Why do we put up with our parents put downs?
Best-selling author and Talking Point columnist Anouska Knight looks at whether grown-ups still need a good telling-off
Hands up, whose parents still tell them off? Good, and so they should. We all need to be challenged from time to time.
But how about this – whose parents still talk down to them? Undermine them maybe? Or even, dare I say it, make them feel downright lousy?
Yep, despite being old enough to have families, careers and mortgages of their own.
This is something that came up in conversation with two separate sets of friends recently, and it’s the strangest thing.
The strangest part of all is why do so many intelligent, well-rounded, independent adults actively put up with being treated like their 12-year-old selves?
You would like to hope that most people enjoy positive, long-standing, tender relationships with their parents, right from childhood through the bumpy hills of adolescence and straight on into adulthood, but this is certainly not the case for everyone.
So where strained parent-child relationships are involved, and the child happens to be all grown up and free to walk away at any time, why don’t they?
It’s a huge shame on both sides of the divide when any parent, for whatever reason, can’t quite manage to champion their own kid, or love all of their children equally or even just show something like warmth or encouragement when it would take so little to do so.
When the ripple effect of even the mildest warmth or encouragement would be so profound.
And yet when there’s finally an opportunity to untether oneself from a difficult parent, many do not.
I floated the idea of writing this article with both sets of friends.
One friend shared her frustration at being the only child to regularly visit her mother, happily running errands and offering reliable company over a cuppa and Rich Tea, yet some days barely receiving a ‘hello’ on entry.
By comparison, she feels her sibling shows up sporadically with a bag of ironing and out comes the red carpet, three-course dinner and gooey eyes. And ironing-board of course.
I asked why she still goes so often, if she knows the treat ‘em mean, keep ‘em keen approach works well. Her reply was simple: “If I don’t share my time with her, who will? She’s my mum.”
Another friend admitted that before she even contemplates visiting her folks, she washes her car and polishes her shoes.
Otherwise, before she gets her ‘hello’ she’ll be standing on the doorstep biting her lip trying very hard not to explode, because exploding at your parents on their own driveway over a comment about unpolished shoes or mucky cars does make you look slightly unhinged, even if that explosion has been over 30 years coming and easily diffused with just one welcoming ‘hey, great to see you!’ in place of petty criticism.

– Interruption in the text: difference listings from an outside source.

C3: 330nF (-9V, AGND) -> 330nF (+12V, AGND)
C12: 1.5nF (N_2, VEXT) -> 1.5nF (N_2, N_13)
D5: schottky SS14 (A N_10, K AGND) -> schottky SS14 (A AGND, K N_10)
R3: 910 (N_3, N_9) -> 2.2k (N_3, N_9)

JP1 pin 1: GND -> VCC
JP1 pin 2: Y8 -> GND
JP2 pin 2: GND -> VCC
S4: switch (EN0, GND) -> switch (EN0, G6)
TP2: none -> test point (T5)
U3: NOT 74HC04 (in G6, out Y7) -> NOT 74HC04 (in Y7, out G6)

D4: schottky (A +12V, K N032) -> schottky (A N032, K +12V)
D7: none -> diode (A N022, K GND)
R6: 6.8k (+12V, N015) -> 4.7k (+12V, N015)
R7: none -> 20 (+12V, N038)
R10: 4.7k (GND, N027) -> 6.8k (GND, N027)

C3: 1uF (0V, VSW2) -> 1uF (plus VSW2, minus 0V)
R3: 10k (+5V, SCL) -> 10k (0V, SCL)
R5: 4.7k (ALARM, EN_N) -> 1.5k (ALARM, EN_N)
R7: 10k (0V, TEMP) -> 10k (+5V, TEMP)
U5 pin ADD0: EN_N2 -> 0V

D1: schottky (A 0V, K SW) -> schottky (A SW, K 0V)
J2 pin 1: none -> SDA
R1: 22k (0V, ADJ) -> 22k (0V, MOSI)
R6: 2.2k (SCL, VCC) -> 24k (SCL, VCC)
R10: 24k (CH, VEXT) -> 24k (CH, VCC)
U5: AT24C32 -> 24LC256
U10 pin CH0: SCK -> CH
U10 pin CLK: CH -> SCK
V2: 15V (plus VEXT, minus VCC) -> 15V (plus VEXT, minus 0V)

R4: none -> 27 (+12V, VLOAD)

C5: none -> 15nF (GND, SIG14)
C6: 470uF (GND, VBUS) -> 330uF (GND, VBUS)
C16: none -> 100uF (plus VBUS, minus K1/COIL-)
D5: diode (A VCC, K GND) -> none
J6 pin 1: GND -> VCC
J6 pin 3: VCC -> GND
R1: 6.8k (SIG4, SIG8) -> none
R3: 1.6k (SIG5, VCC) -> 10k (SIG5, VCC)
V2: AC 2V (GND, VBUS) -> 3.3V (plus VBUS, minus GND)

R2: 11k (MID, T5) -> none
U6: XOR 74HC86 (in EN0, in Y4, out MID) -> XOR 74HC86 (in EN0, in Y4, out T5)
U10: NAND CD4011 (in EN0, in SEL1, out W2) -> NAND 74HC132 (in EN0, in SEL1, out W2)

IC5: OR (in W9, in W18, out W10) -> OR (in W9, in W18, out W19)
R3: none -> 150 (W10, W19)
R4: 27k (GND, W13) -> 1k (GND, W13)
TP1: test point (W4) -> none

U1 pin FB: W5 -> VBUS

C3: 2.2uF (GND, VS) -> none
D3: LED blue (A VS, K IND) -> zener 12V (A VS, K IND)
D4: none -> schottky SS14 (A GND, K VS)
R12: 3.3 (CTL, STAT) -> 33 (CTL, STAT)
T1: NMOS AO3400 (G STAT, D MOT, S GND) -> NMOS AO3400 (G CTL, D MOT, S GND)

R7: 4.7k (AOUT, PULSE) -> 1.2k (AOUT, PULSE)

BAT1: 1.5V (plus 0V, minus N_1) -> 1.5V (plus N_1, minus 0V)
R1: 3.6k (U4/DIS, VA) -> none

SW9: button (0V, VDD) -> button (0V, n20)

So what gives? Why does any grown adult with years of life experience under their belt carry on subjecting themselves to an experience they know will more often than not end up with their feeling completely miserable?
“It’s easier to just put up with it for an hour, then go back to my life,” said one friend. “They’ve never been any different. And neither have I,” said the other.
One thing everyone agreed on is that families are funny old things, and old habits take some killing off.
- Anouska is a best-selling author of novels published across 20 countries.